Clinical observation studies typically take place in counseling, medical, residential treatment settings, or community centers. Perhaps two of the most prominent clinical researchers of the family have been Judith Wallerstein and John Gottman. Dr. Wallerstein studied children of divorce over the course of 25 years and has made a thorough study of the impacts that divorce has had on these children and their adult marriages and life experiences.8

Dr. Gottman studied couples in depth by videotaping them in clinically controlled apartments “love labs” where he observed their daily interaction patterns and carefully analyzed the footage of their interaction patterns. His research lead to the “Four Horsemen of Divorce” and the classification of four aspects of deeply troubled marriages: Defensiveness, Stonewalling, Criticism, and Contempt.9

Participant observations are much less common than surveys and clinical studies. They basically are studies where the researcher lives in, belongs to, or participates in the very social familial experience that is being studied.
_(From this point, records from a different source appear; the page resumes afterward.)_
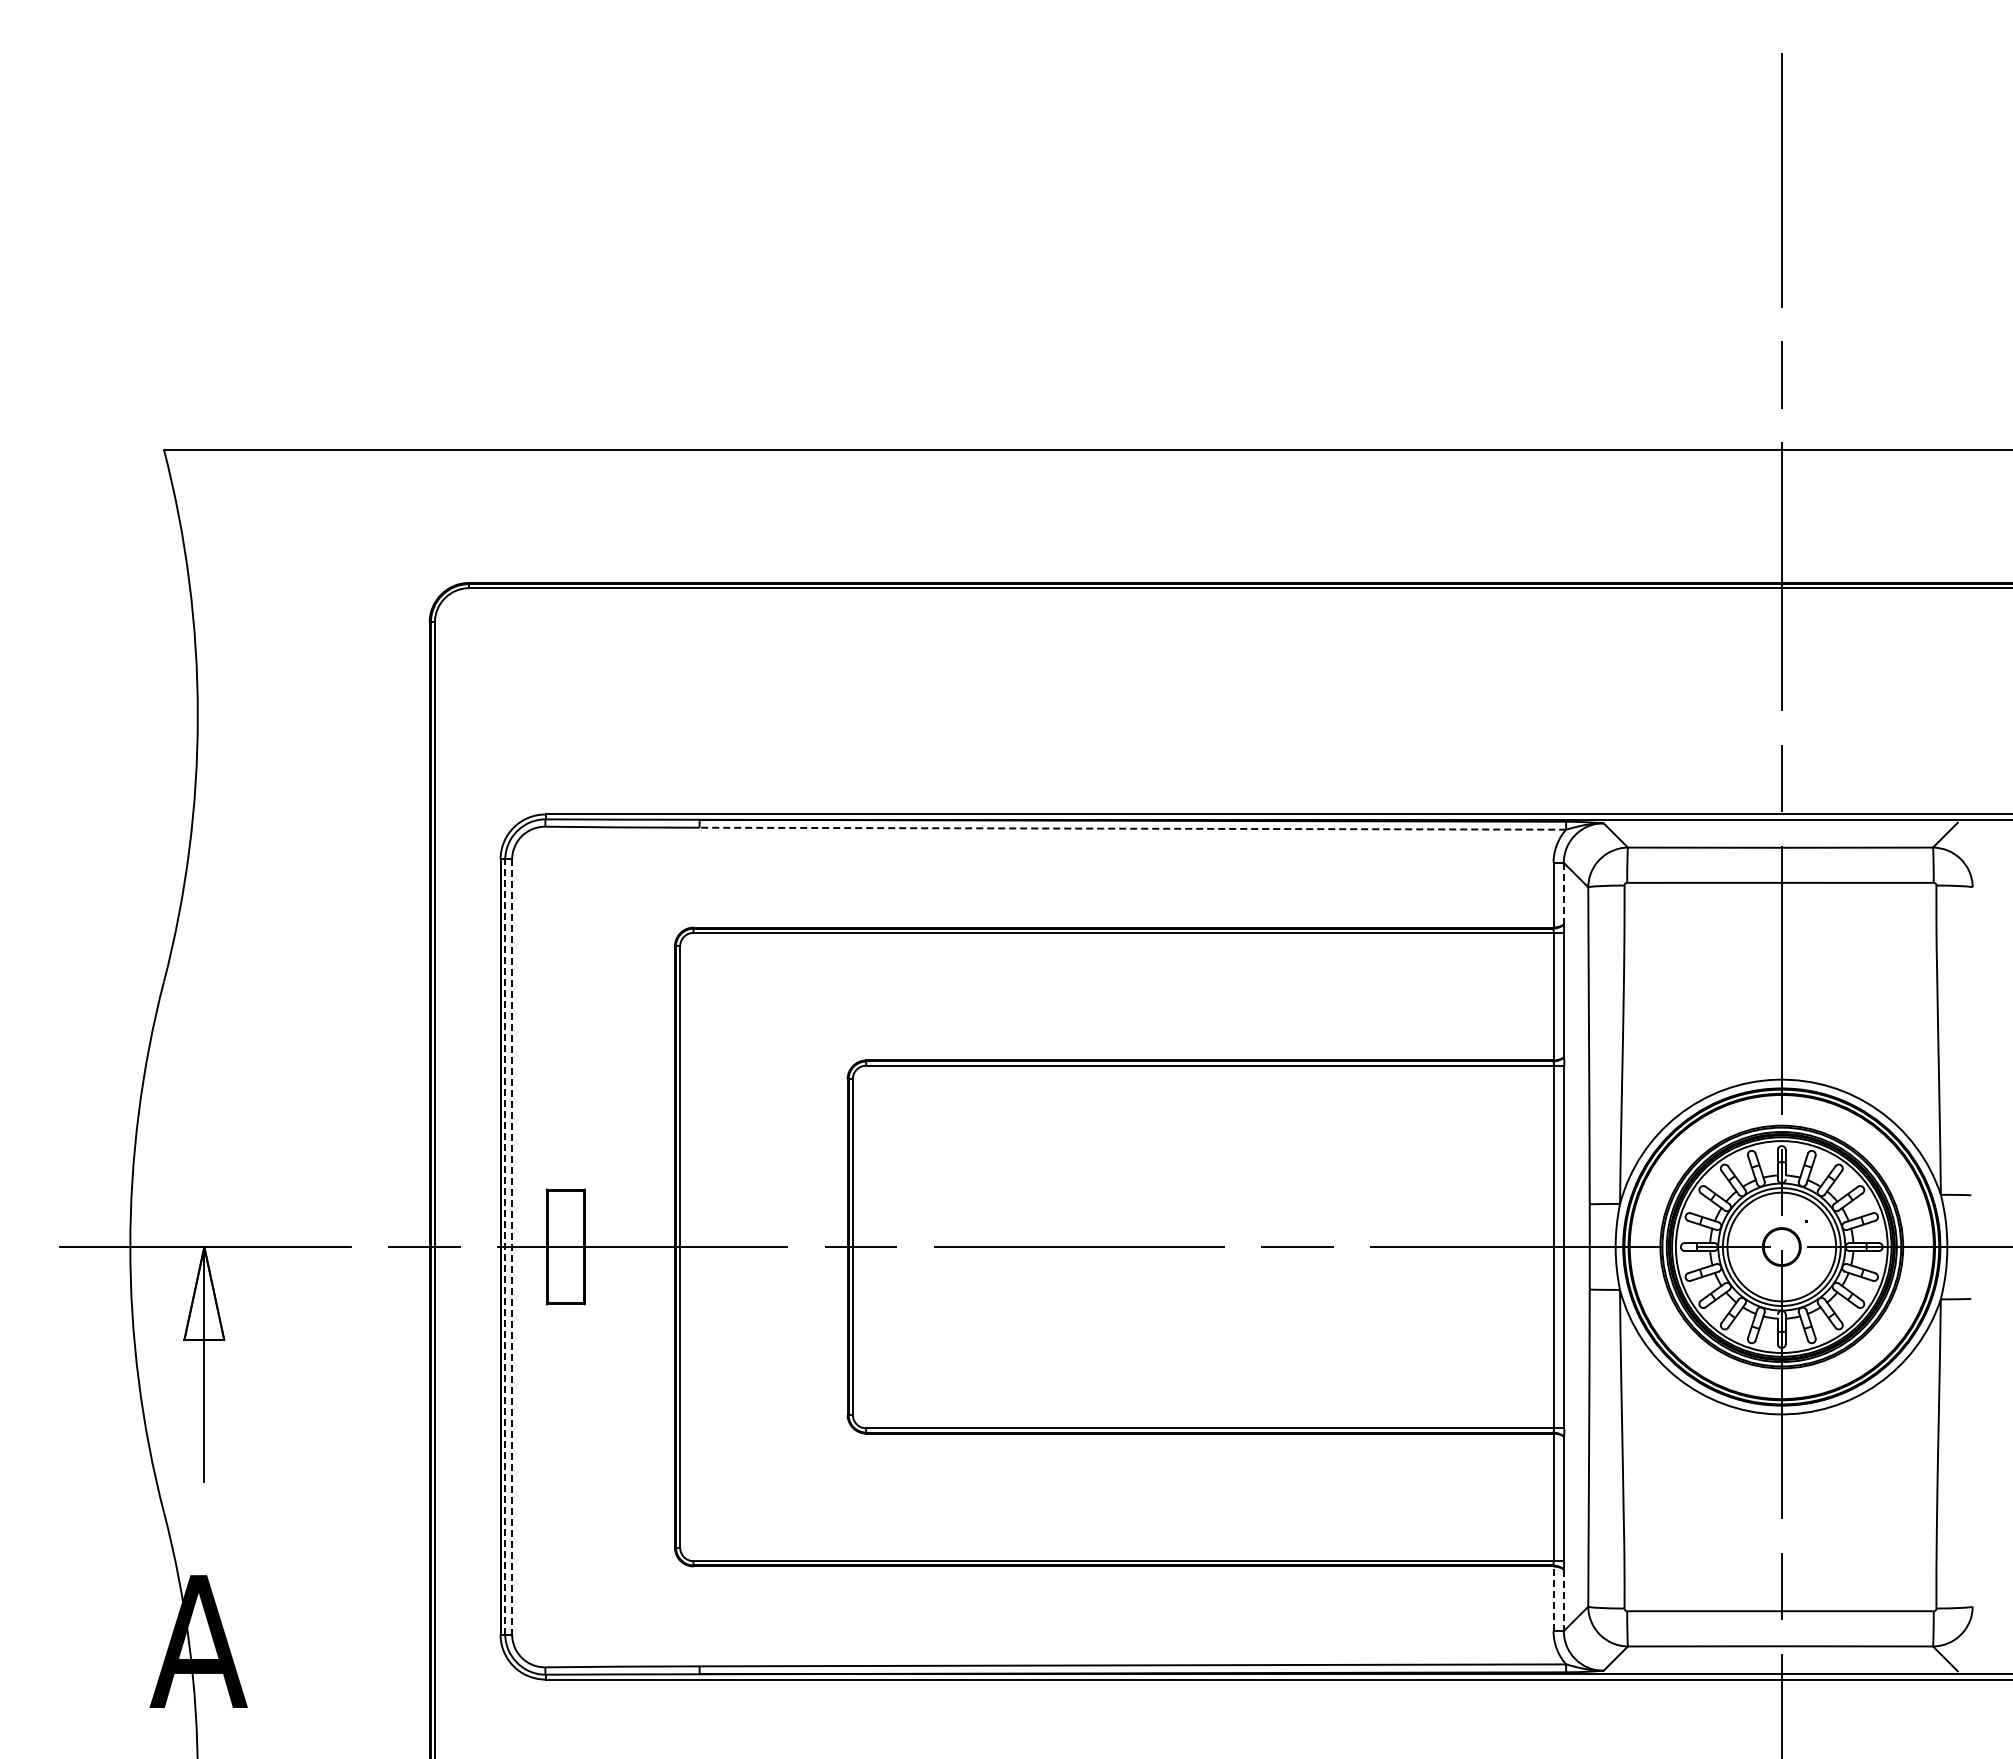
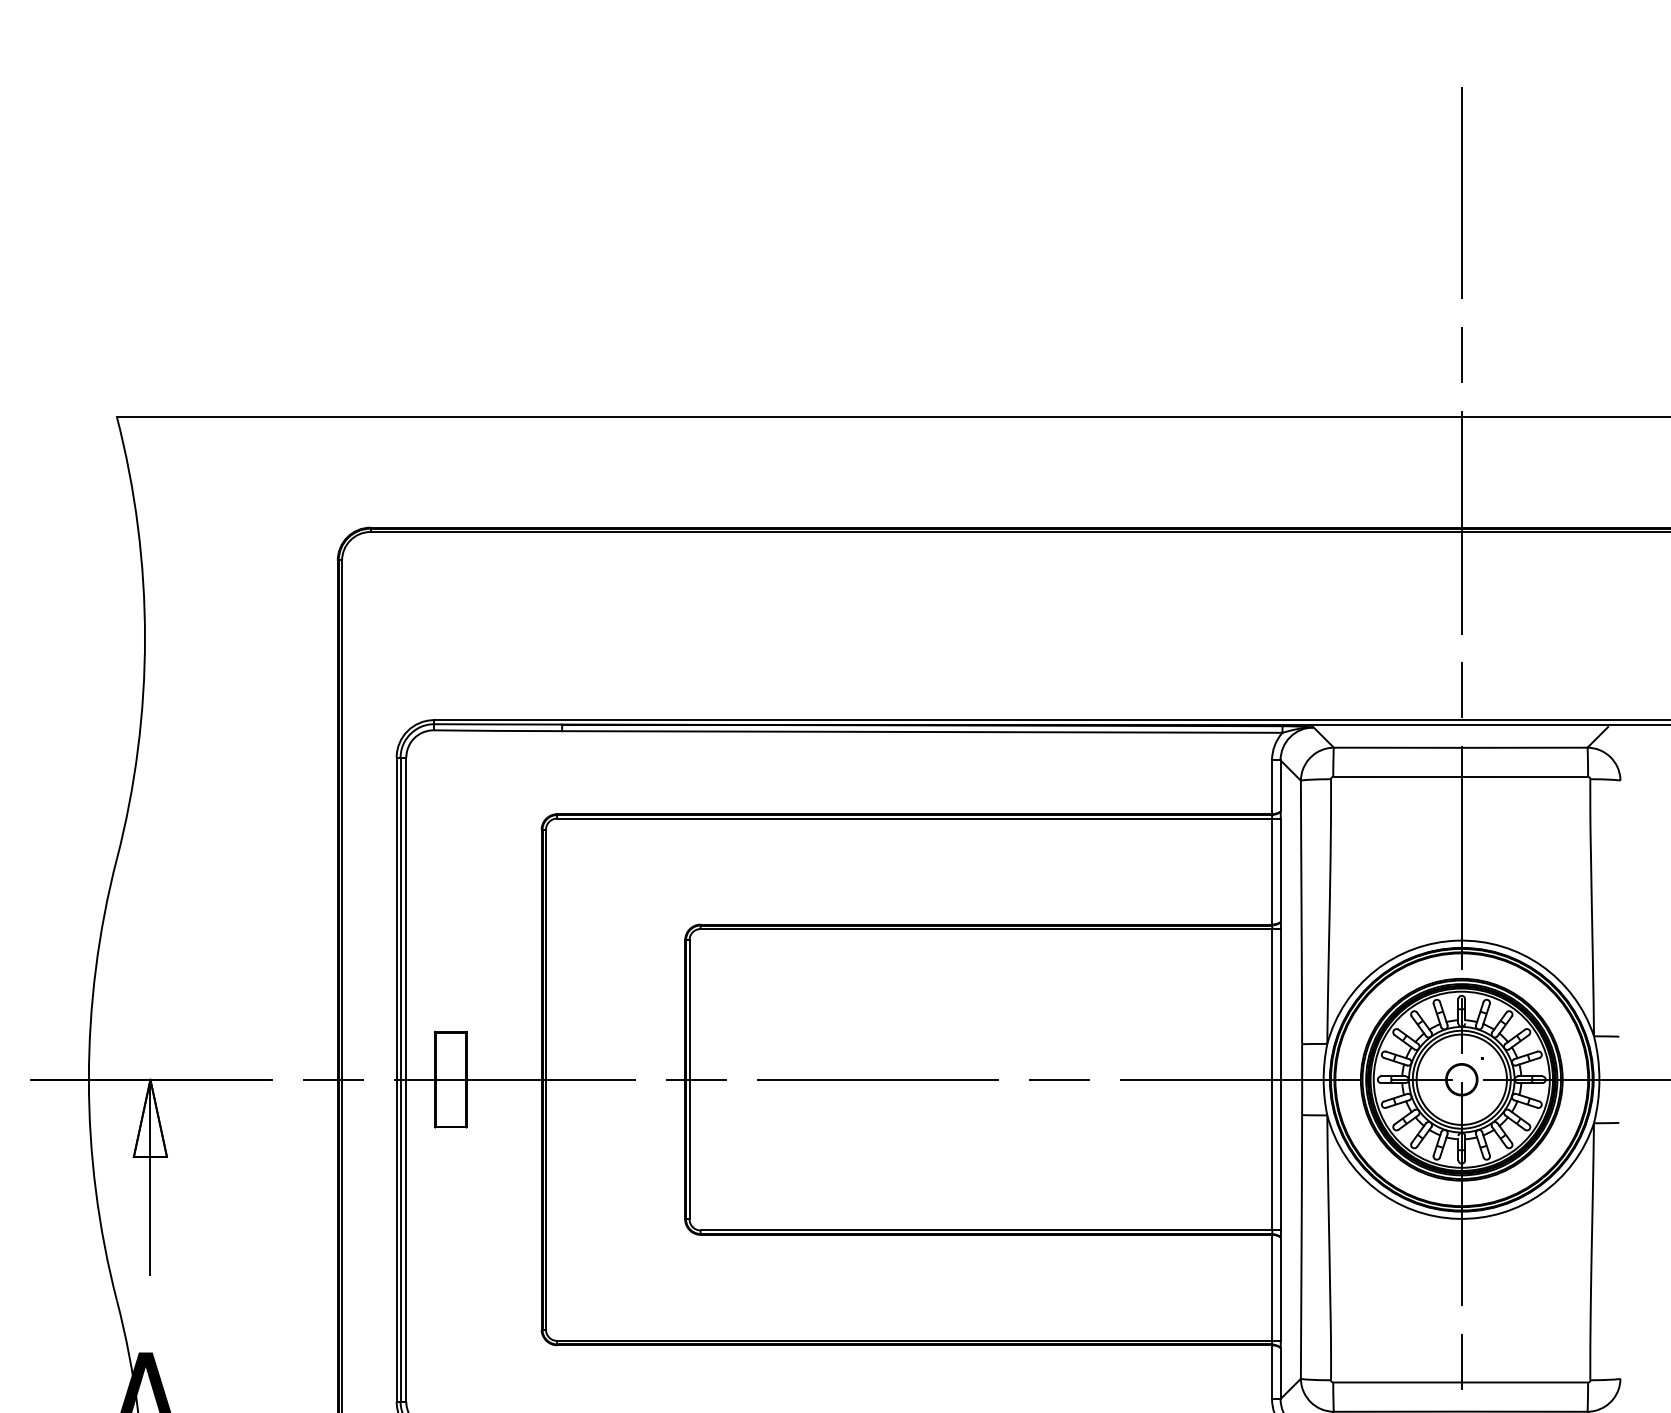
line: (1132, 828) -> (922, 731), dashed -> solid
line: (1563, 893) -> (1280, 785), dashed -> solid
line: (505, 1247) -> (400, 1080), dashed -> solid
line: (512, 1247) -> (406, 1080), dashed -> solid
line: (1553, 1598) -> (1271, 1371), dashed -> solid
line: (1563, 1600) -> (1280, 1373), dashed -> solid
The National Survey of Families and Households was collected in the early 1990s where 13,000+ families were interviewed in depth for survey information. This massive data set now exists in electronic form and can be analyzed by anyone seeking to look at specific research questions that pertain to many different aspects of the family experience in the U.S. at that time. When a researcher analyzes existing data it is called secondary analysis. This would apply to a research examining any of the above mentioned surveys, the U.S. Census, or even the Population Reference Bureau’s world data.10

Finally, family members can be interviewed through in-depth qualitative interviews designed to capture the nuances of their experiences. This is what Dr. Judith Wallerstein did when she wrote the book, The Good Marriage (1995). She carefully interviewed 50 happily married couples that were considered by those around them to have a really good marriage. Her work was published in an era of family research that was flooded with studies about divorce and family dysfunction. The Good Marriage began a turn of events that made it more acceptable to study the positive functioning and side of family experiences in the U.S.

  1. Google Anthony Giddens-human agency, January 18, 1938 British Sociologist.
  2. http://www.statpac.com/researchpapers/researchprocess.htm
  3. http://factfinder.census.gov/servlet/GRTTable?_bm=y&
  4. _box_head_nbr=R0102&ds_name=ACS_2005_EST_G00_&_lang=en&format=US30) 5 February, 2009.
  5. see http://en.wikipedia.org/wiki/General_Social_Survey retrieved 5 February, 2010
  6. http://www.natcen.ac.uk/ for family research studies online.
  7. retrieved 5 Feb., 2009 from http://en.wikipedia.org/wiki/China_Health_and_Nutrition_Survey
  8. see http://en.wikipedia.org/wiki/Iraq_Family_Health_Survey
  9. see research-based books: The Good Marriage (1995 HM); Second Chances: 1996 HM); Surviving the Breakup (1996 HC); and the Unexpected Legacy of Divorce (2000H)
  10. see research-based books: The Relationship Cure (2002 TRP); Why Marriages Succeed or Fail (1995 FP); Seven Principles (2007 TRP); and Ten Lessons to Transform Your Marriage (2007 TRP).